We aimed to evaluate the antiemetic efficacy, safety, and clinical utility of prophylactic ondansetron administered at the end of the surgery for the prevention of postoperative nausea and vomiting (PONV) in a homogenous population of 54 women undergoing modified radical mastectomy (MRM). A standard general anesthetic and perioperative analgesic technique were used. After surgery, patients received either saline placebo or ondansetron 4 mg IV. Episodes of PONV, as well as rescue antiemetic requirements, were recorded for the first 24 h after surgery. The 24-h incidence of PONV (33.3% vs 81.5%; P = 0.0010) was significantly lower in the ondansetron group. The severity of PONV, evaluated by the number of emetic episodes per patient (1.59+/-1.90 vs 0.29+/-0.66; P = 0.0029), and the rescue antiemetic requirement (59.2% vs 14.8%; P = 0.0019) was significantly lower, in the ondansetron group. Patient satisfaction scores and number needed to prevent PONV (2.07) were significantly better and therapeutically more favorable in the ondansetron group. The incidence of adverse events such as headache, dizziness, and increased liver enzyme levels (number needed to harm = infinity) was similar in both groups. Administered at the end of the surgery in adult female patients undergoing general anesthesia for MRM, ondansetron 4 mg is effective and safe in preventing PONV. We recommend the clinical practice of routine prophylactic ondansetron to prevent PONV after MRM, as it significantly improves perioperative patient satisfaction and outcome.

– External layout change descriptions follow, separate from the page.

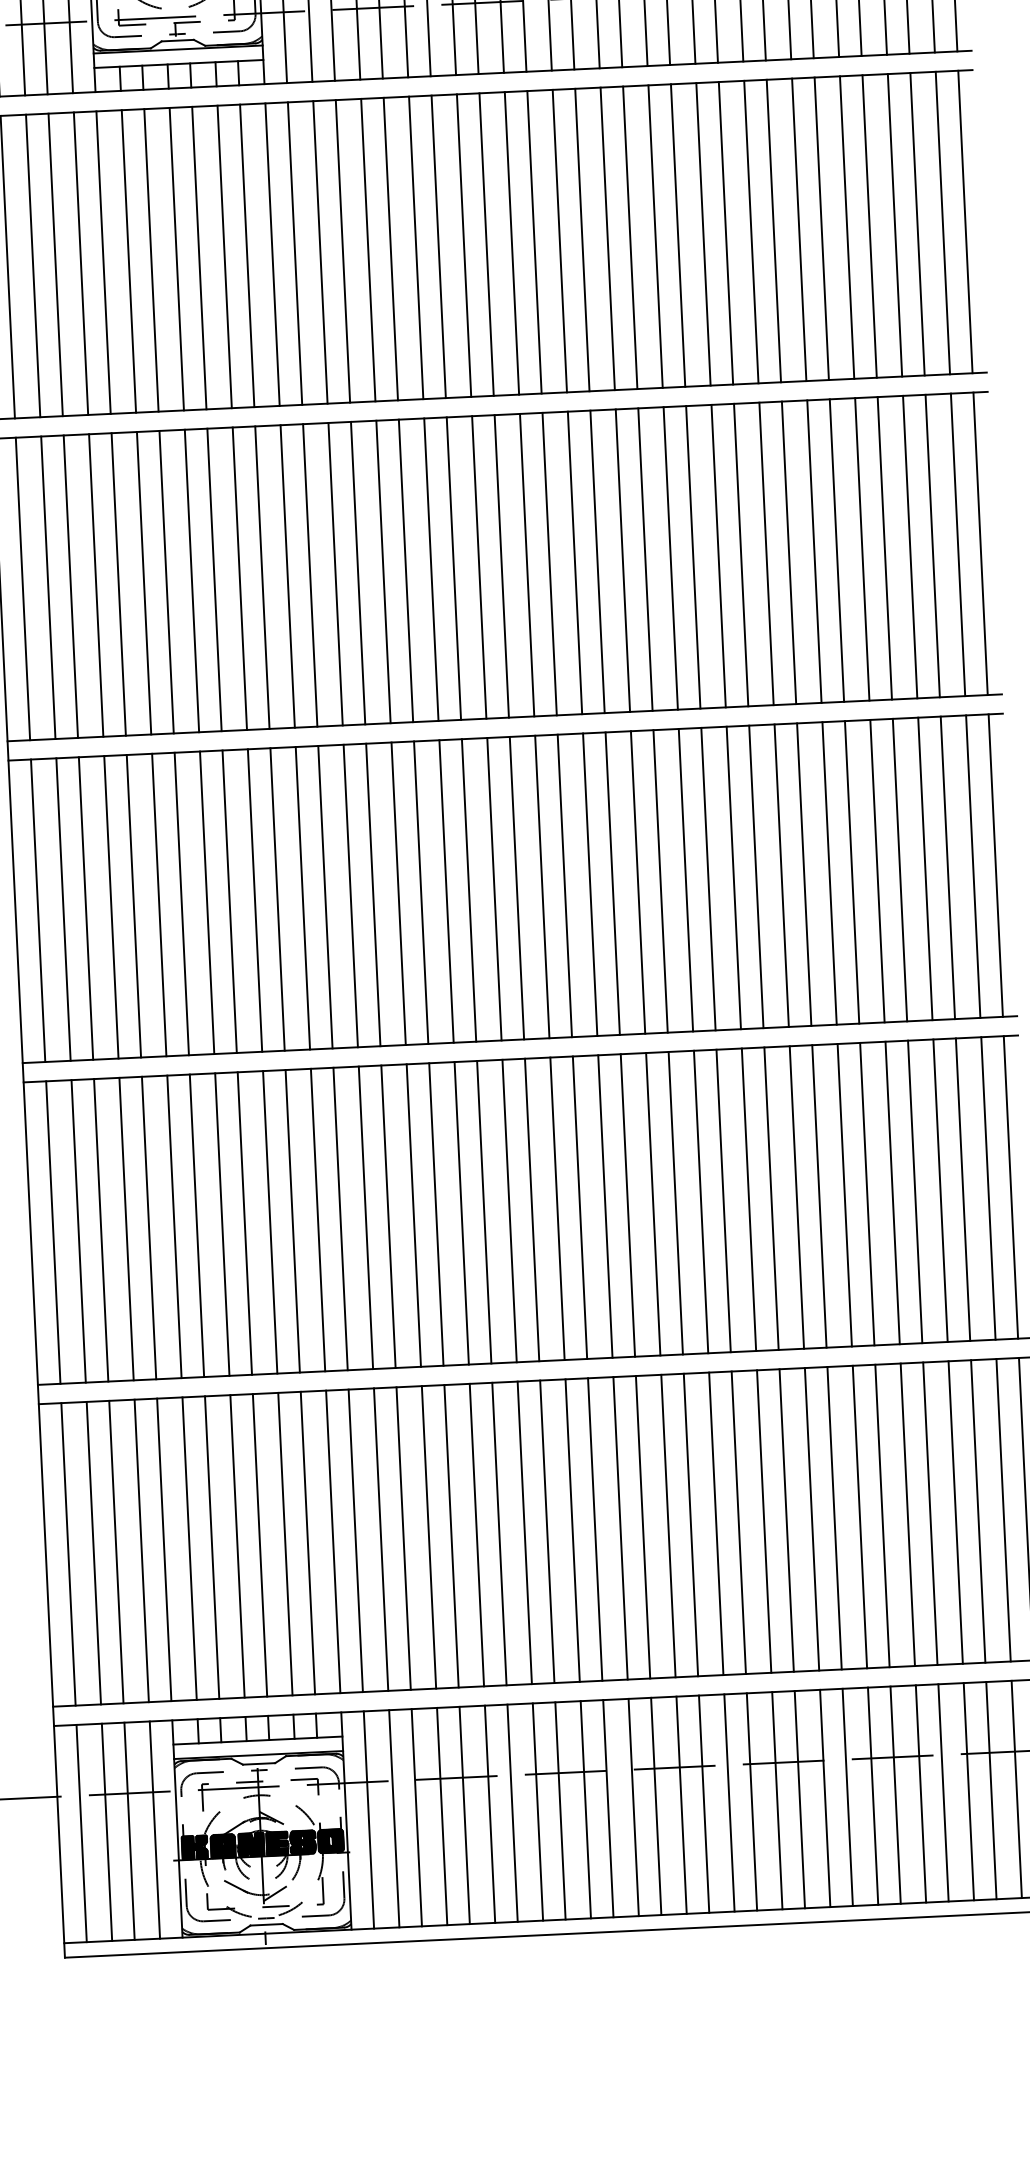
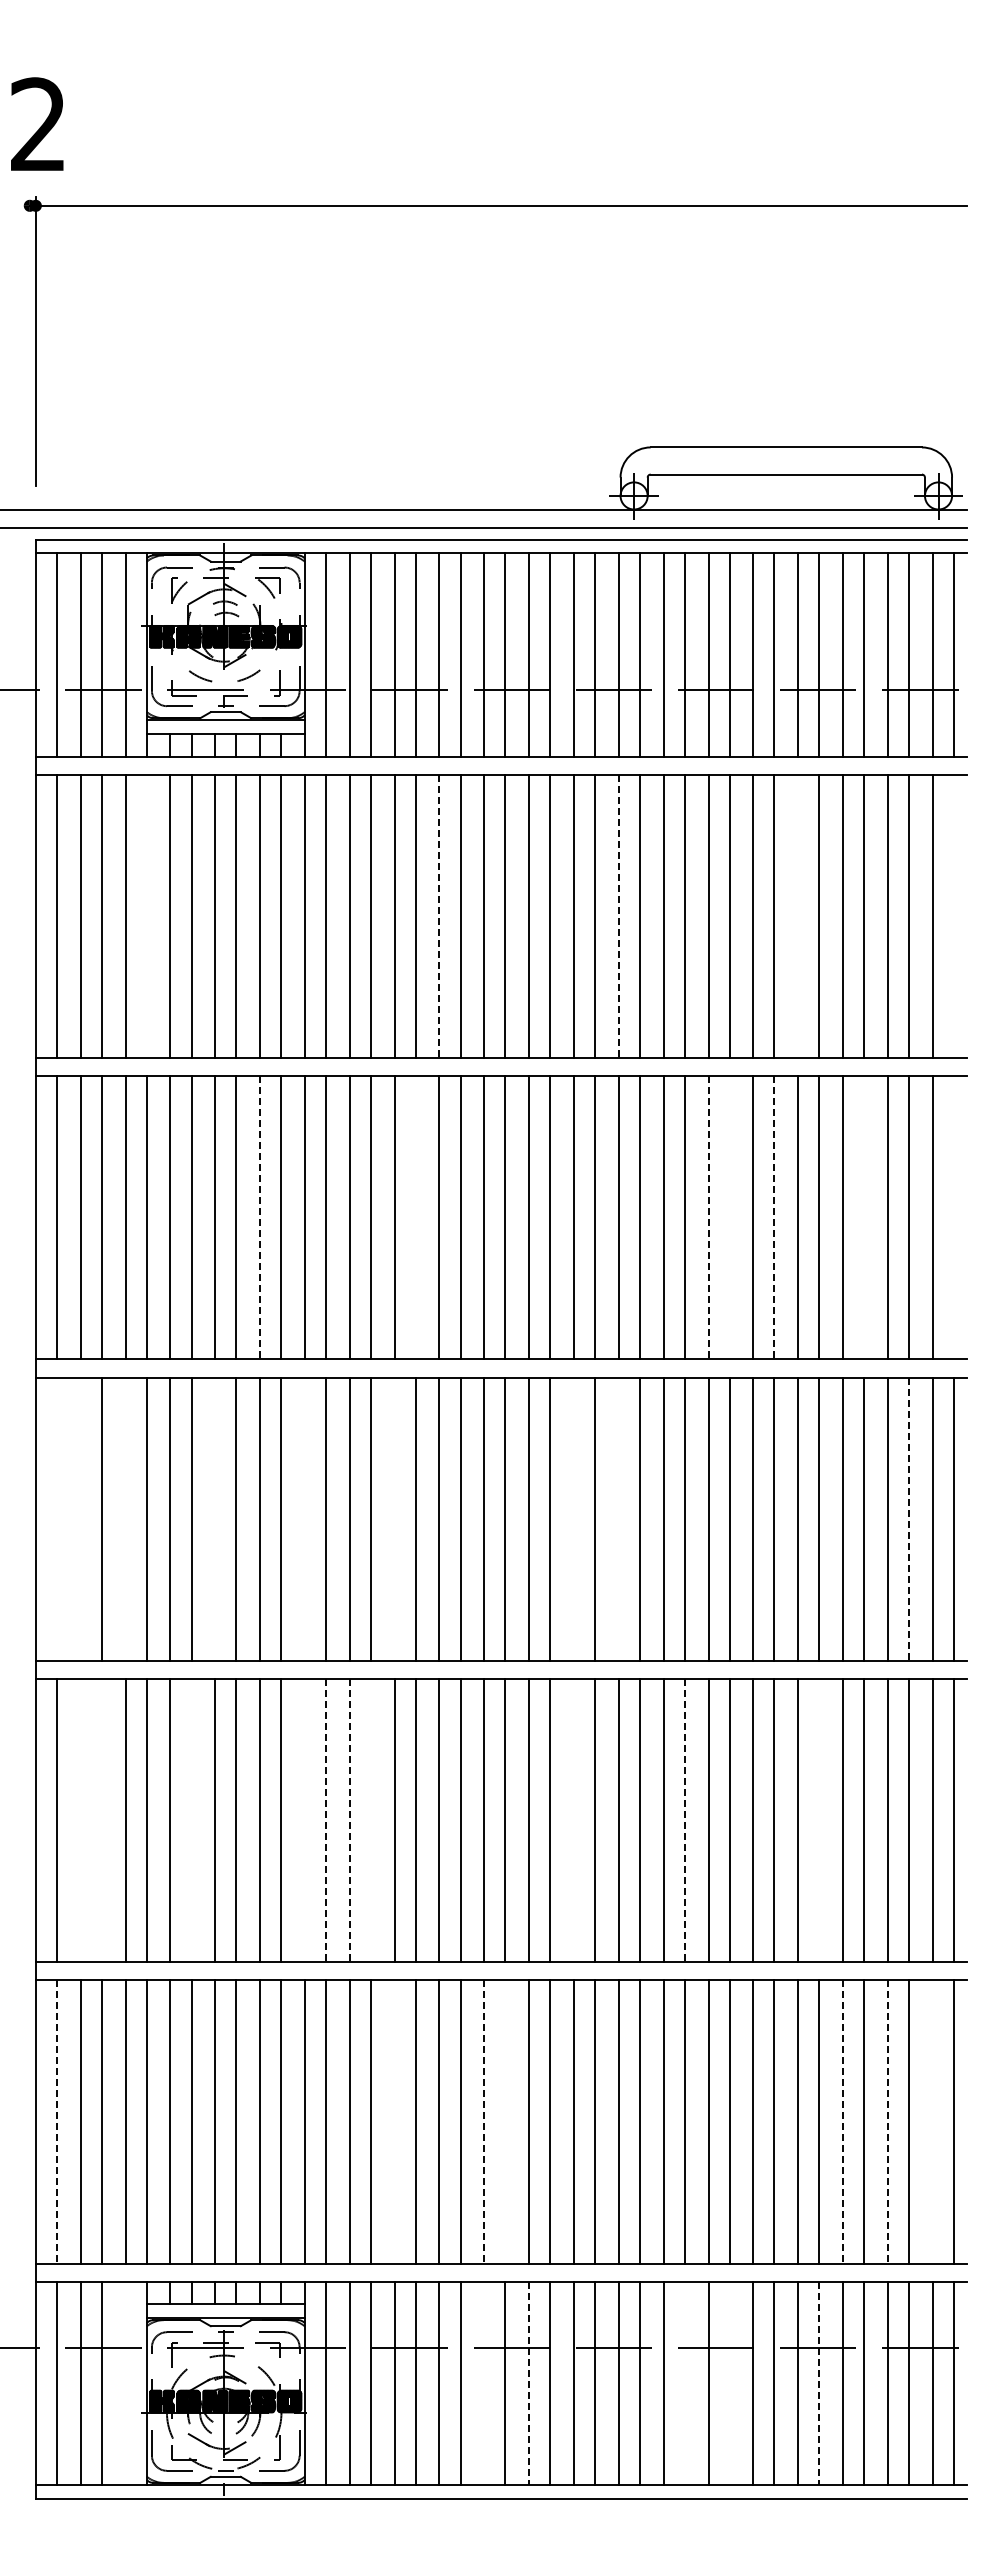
line: (965, 222) -> (953, 916), removed
line: (799, 229) -> (798, 916), removed
line: (607, 238) -> (618, 916), solid -> dashed
line: (416, 248) -> (439, 916), solid -> dashed
line: (103, 262) -> (146, 916), removed
line: (980, 543) -> (953, 1217), removed
line: (885, 547) -> (864, 1217), removed
line: (789, 552) -> (774, 1217), solid -> dashed
line: (741, 554) -> (729, 1217), removed
line: (718, 555) -> (708, 1217), solid -> dashed
line: (405, 570) -> (415, 1217), removed
line: (240, 578) -> (260, 1217), solid -> dashed
line: (947, 868) -> (908, 1519), solid -> dashed
line: (637, 881) -> (618, 1518), removed
line: (589, 884) -> (573, 1518), removed
line: (398, 893) -> (394, 1518), removed
line: (302, 897) -> (304, 1518), removed
line: (207, 902) -> (215, 1518), removed
line: (111, 906) -> (125, 1518), removed
line: (63, 908) -> (80, 1518), removed
line: (37, 910) -> (56, 1518), removed
line: (867, 1194) -> (819, 1820), removed
line: (723, 1200) -> (684, 1820), solid -> dashed
line: (604, 1206) -> (573, 1820), removed
line: (388, 1216) -> (370, 1820), removed
line: (365, 1217) -> (349, 1820), solid -> dashed
line: (341, 1218) -> (326, 1820), solid -> dashed
line: (317, 1220) -> (304, 1820), removed
line: (196, 1225) -> (191, 1820), removed
line: (100, 1230) -> (101, 1820), removed
line: (78, 1231) -> (80, 1820), removed
line: (1003, 1509) -> (932, 2121), removed
line: (955, 1512) -> (887, 2121), solid -> dashed
line: (908, 1514) -> (843, 2121), solid -> dashed
line: (547, 1531) -> (505, 2121), removed
line: (524, 1532) -> (484, 2121), solid -> dashed
line: (428, 1536) -> (394, 2121), removed
line: (67, 1553) -> (56, 2121), solid -> dashed
line: (895, 1795) -> (819, 2383), solid -> dashed
line: (799, 1799) -> (729, 2383), removed
line: (751, 1802) -> (684, 2383), removed
line: (586, 1809) -> (529, 2383), solid -> dashed
line: (538, 1812) -> (484, 2383), removed
line: (154, 1830) -> (125, 2383), removed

We evaluated the antiemetic efficacy, safety, and routine use of prophylactic ondansetron, a "gold standard" antiemetic, in women undergoing radical breast surgery who were at a high risk of postoperative vomiting. We analyzed more meaningful "true" and "therapeutic" outcome measures, and we conclude that prophylactic ondansetron is safe and effective and that its routine use is justified.